Israel/Palestine,  Your View

In Praise of Liberal Incrementalism

This a guest-post by Alex Stein of falsedichotomies.com

Last week I was called a ‘Liberal Incrementalist’. Type the two words into Google and you’ll find that it’s not a widely used term. On reflection, though, it’s a useful term, especially when not used derogatively, and it needs to be insisted upon in opposition to those who think the Israeli-Palestinian conflict can be solved tomorrow. Purveyors of this fantasy think that President Obama can just force Israel to unilaterally withdraw from the Occupied Territories and then everything will be ok. But Obama himself is a bit of a Liberal Incrementalist, and this is all to the good, especially if he gets his priorities right. 

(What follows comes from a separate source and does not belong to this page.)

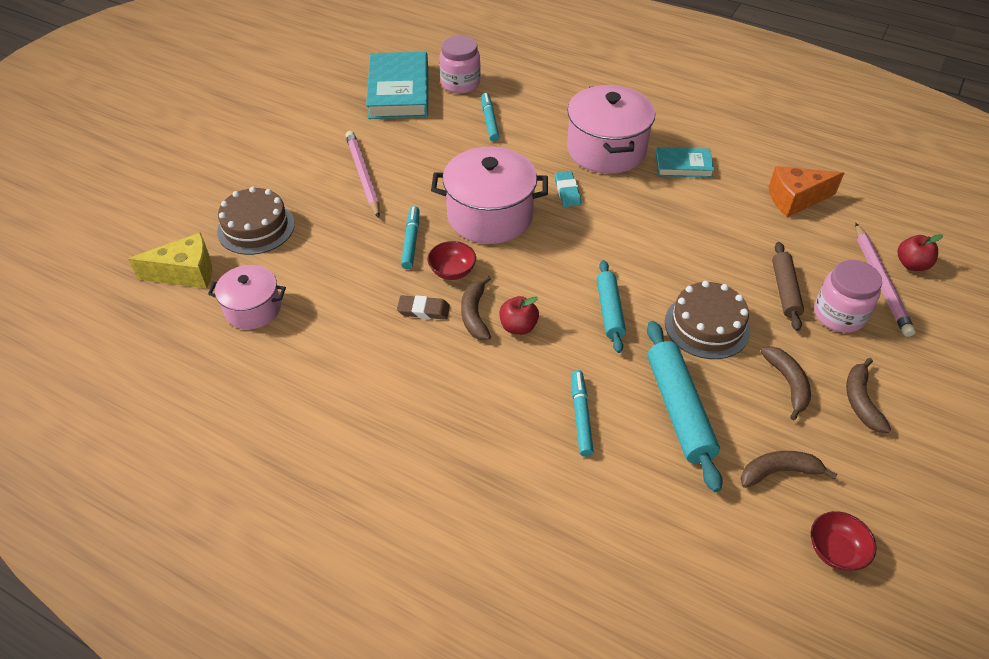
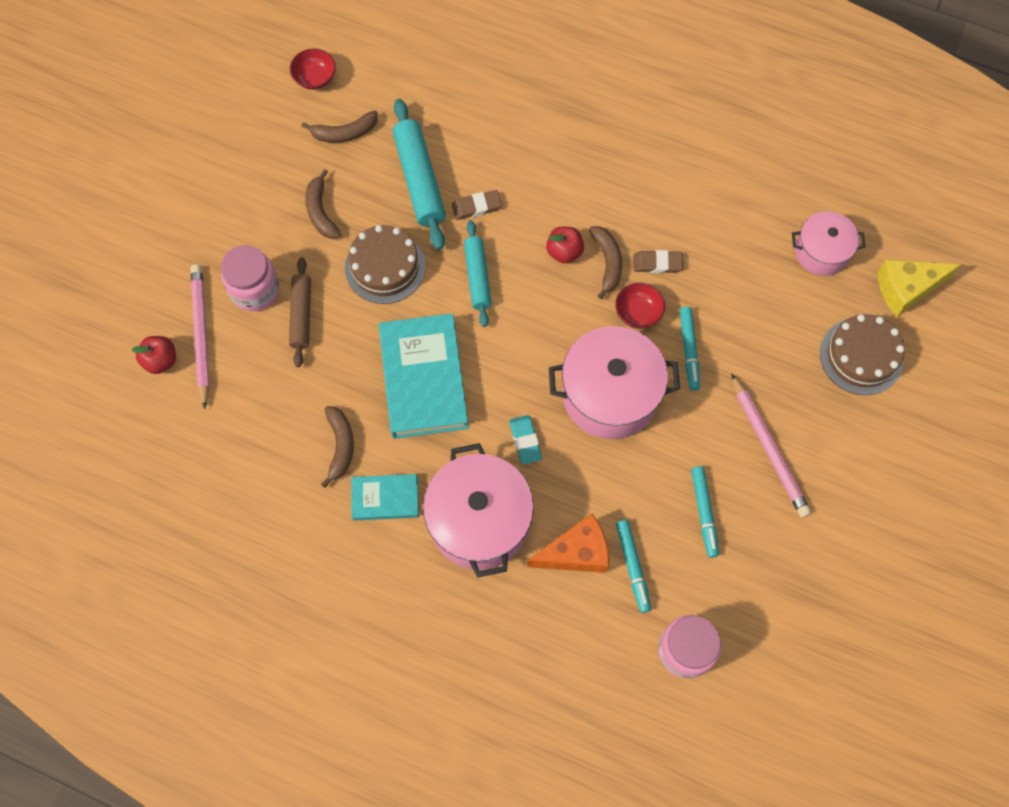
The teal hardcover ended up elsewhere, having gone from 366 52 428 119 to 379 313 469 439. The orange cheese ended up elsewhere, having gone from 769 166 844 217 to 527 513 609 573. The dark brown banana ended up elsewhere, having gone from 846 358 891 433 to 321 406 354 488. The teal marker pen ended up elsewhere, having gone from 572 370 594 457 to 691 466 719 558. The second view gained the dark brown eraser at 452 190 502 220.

Bilateralism is hardwired into the international consensus for solving the Israeli-Palestinian conflict. UN Resolution 242, still the definitive prescriptive document of the dispute, is driven by the notion of ‘land for peace’. In other words, a unilateral Israeli withdrawal would not solve the problem. It would have to be accompanied by a Palestinian agreement that the conflict is over. This is why all the Hamas talk about a ten-year truce (a ploy to avoid ever having to recognize Israel) is a non-starter. As for the current Israeli government’s rejectionism, it may be less genocidal than that of Hamas, but given the power imbalance, it is far more threatening to hopes of making a deal. At the moment, then, land-for-peace is not on the horizon.

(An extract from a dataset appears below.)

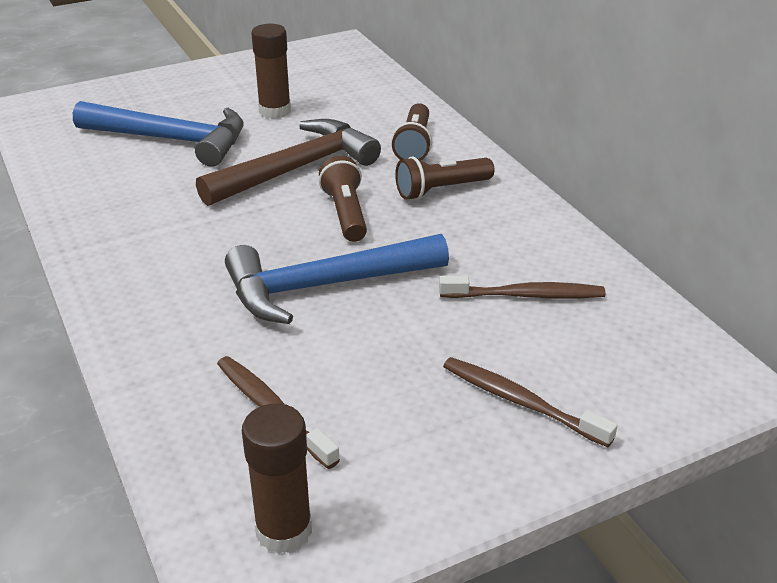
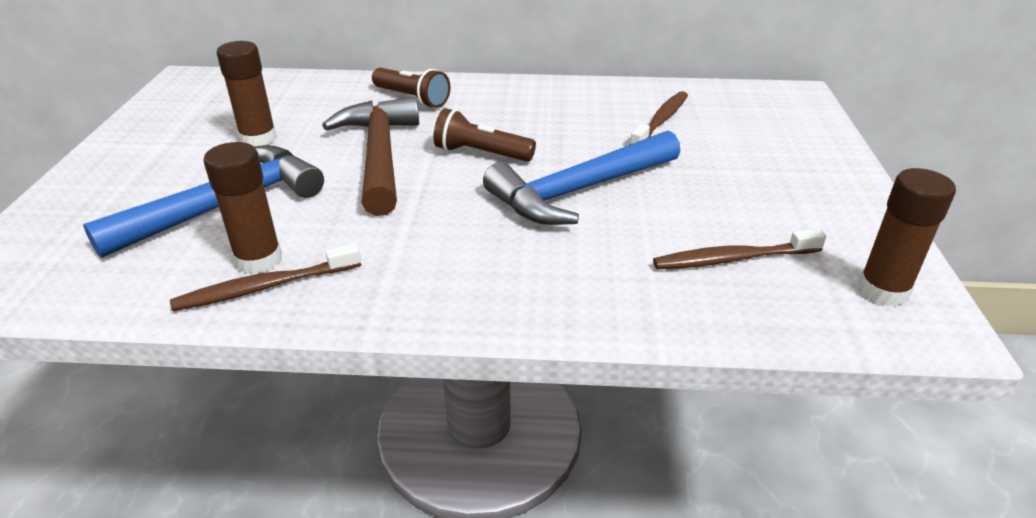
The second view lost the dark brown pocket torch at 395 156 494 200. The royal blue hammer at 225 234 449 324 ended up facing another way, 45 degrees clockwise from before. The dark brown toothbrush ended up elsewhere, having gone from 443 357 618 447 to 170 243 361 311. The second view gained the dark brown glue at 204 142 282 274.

Despite this reality, Obama is already shaping up to be the most activist president yet on Israel-Palestine. He has set out his stall by declaring absolute opposition to all settlement expansion. As a staunch Tel Avivi, my opposition to the settlement movement, whether in Efrat or Yizhar, cannot be overstated. At the same time, though, I think Obama may be making a tactical error by focusing on the settlements when there are other important areas in which to make progress.

As any cursory look over a West Bank hilltop will show you, settlements are demonstrably one of the greatest obstacles to peace between Israelis and Palestinians. If there is to be peace, the territory they take up must not be expanded. The Israeli government will also have to look the country’s citizens in the eyes and tell them that the settlement enterprise has come to an end. ‘Natural growth’ is a lie: recent growth in the settlement population has been far greater than the Israeli average, even when one takes into account that settlers tend to have more children than other Israelis.

The settlement blocs, however, aren’t the greatest obstacle to a peace agreement. Right or wrong, negotiations have frequently come to agreement over some kind of land-swap for the land covered by the blocs (8 per cent of the West Bank). Jerusalem and the Right of Return have been far more contested final-status issues, not to mention disputes surrounding topics such as resources and sovereignty. Why, then, is Obama focusing on the settlements?

Like Hector fiddling with his pupils’ balls in The History Boys, ongoing Israeli settlement expansion provides Obama with a tangible issue through which to demonstrate his seriousness to the Arab world. He has made less effort, for example, at getting Netanyahu to sign up to the two-state solution, and has even told Abbas that Bibi’s reticence is no excuse not to continue negotiations. And besides, even if Bibi were to suddenly declare himself a two-stater, it doesn’t mean he’d be able to meet minimum Palestinian demands.

American pressure on Israel vis-à-vis the settlements has been accompanied by pressure on the Arab world vis-à-vis normalization, although this has been surprisingly underreported in the media. If Obama can get Israel to stop building in the territories, he wants the Arab world to take concrete steps to demonstrate the seriousness of the Arab Peace initiative: El Al planes flying over Arab countries (which would cut the journey to India), Israeli consulates in Arab capitals, perhaps even allowing Israeli tourists in. These are lovely ideas, but Obama is mistaken if he thinks they would capture the Israeli public’s imagination. Most of the country does not seem that desperate (myself excluded) to eat hummus in Damascus.

Obama is using his nearly-unprecedented power to try and make the sides take incremental steps that are achievable even without a dedication to the two-state solution. The problem is that the political realities may still be too delicate for progress to be made, at least without the fall of Netanyahu’s government and the inevitable chaos that would bring. In the meantime, Obama’s is the way forward, and we can only hope that he brings this strategy to bear in other, perhaps more important areas, for example Gaza and Jerusalem. With patience and steadfastness, Obama’s forceful Liberal Incrementalism may yet be the catalyst that brings peace to the Middle East.